Ben Kral Lurter'in öz kızıyım.
Babam beni düşmanlarından korumak için fakir bir aile olan en güvendiği şövalyesine emanet etti. Ve ben onları kendi ailem olarak tanıdım, saygı duydum. Buradaki insanların kaderi neyse seninki de aynı bunlar gibi olacak. Lanet bir gün senide içine çekip yok edecek.
Argon kıza döner ve
-Adın ne senin?
diye sorunca kız Argona kolundaki işareti gösterir. Kızın kolunu tutan Argon kızın kolundaki ok ve yay işaretini görür.
-Bana küçük Leydi derlerdi.
-Bu ailemizin sembolü.
Gel benimle seni krallığa götüreyim.
Leydi önden dağdan aşağıya inerken ardından Argon düşünceli düşünceli olan biteni anlamaya çalışmaktadır. Akşam olmak üzeredir. Saatlerce yollarda yürüyen Argon ve Leydi karşılarında karanlık bir şato görünce Argon duraksar. Leydiye dönerek,
-Burası neresi?
Leydi:
-Burası benim evim.
-Karanlıklar ülkesi.
Karanlıklar ülkesine yaklaşırlar etrafta askerler vardır. Leydi gel benimle Argon benimle güvendesin. Kaleye yaklaşırlar kralın askerleri önlerini keser. İkisini de tutarak ellerini bağlayınca
Leydi;
-Ben kralın kızıyım hemen bırakın bizi!
diyince askerler gülüşmeye başlar. İçlerinden bir adım öne çıkan asker bende Kralım der ve kahkaha atmaya başlarlar.
Leydi:
-Ben Kralın ilk kızıyım.
-Adım, Marca Da Lovri!
- Marca Da Lovri!
İsmini iki kez tekrarlayınca askerler şaşkın bir şekilde Leydiye bakarlar.
Askerler:
- Lovri sen misin?
-Ama sen şövalyenin şu küçük kızı değil misin?
-Biz seni çok aradık leydim hiçbir yerde bulamadık.
-Aylar sonra ormanda sana ait olan gömleği bulunca tüm ümitlerimiz son buldu.
Leydi:
-Evet, ben kahraman şövalyenin kızıyım.
-Asıl babam Kral Lurter.
Asker Leydiye döner ve başını eğerek Leydim babanız!
Leydi:
-Babama ne oldu!
-Hadiii!

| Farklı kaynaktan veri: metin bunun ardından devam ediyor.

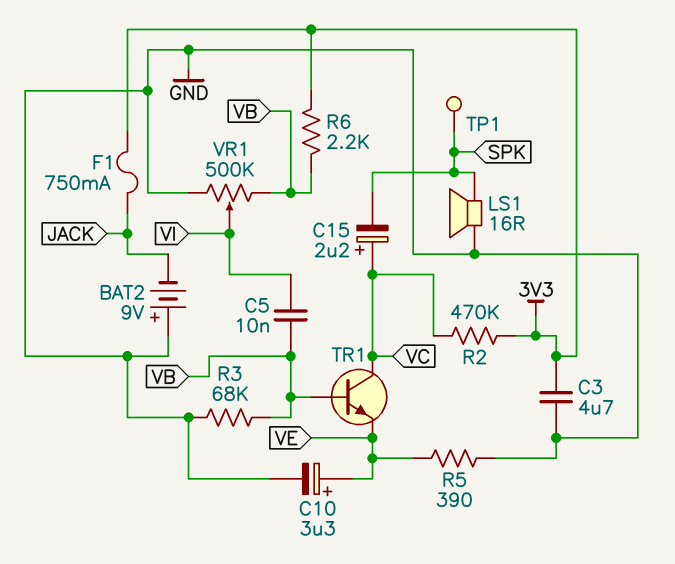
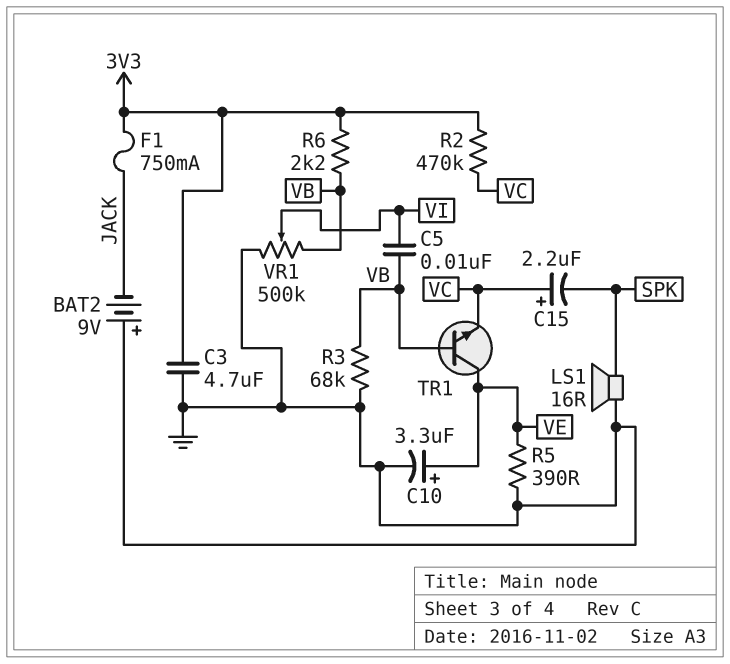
TP1: test point (SPK) -> none
TR1: NPN (B VB, C VC, E VE) -> NPN (B VB, C VE, E VC)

Söyleyin noldu babama!
Elleri bağlı bir şekilde kaleye koşar ve kapıdan içeri gözyaşlarıyla girer.
Leydi:
-Babaaaa!
-Babaaaaaa!
Kral Lurter en son çıktığı seferde kalbinden okla vurularak kaleye baygın halde getirilmiştir. Yıllardır konuşmadan öylece yatağında yatmaktadır.
Leydi koşarak babasının odasına gider. Babasını öylece yatakta görünce yanına varır ve gözyaşları içerisinde babasına sım sıkı sarılır. Babasına bakar ellerini yüzüne götürür gözlerinin içine bakar ve,
-Bak ben geldim.
-Küçük Leydin senin.
-Bana hep küçük Leydi derdin.
Kralın gözlerinden yaş gelir başını sallar. Tüm dünyaya hüküm süren bir zamanların kralı hastalığı karşısında çaresizce öylece yatıyordur.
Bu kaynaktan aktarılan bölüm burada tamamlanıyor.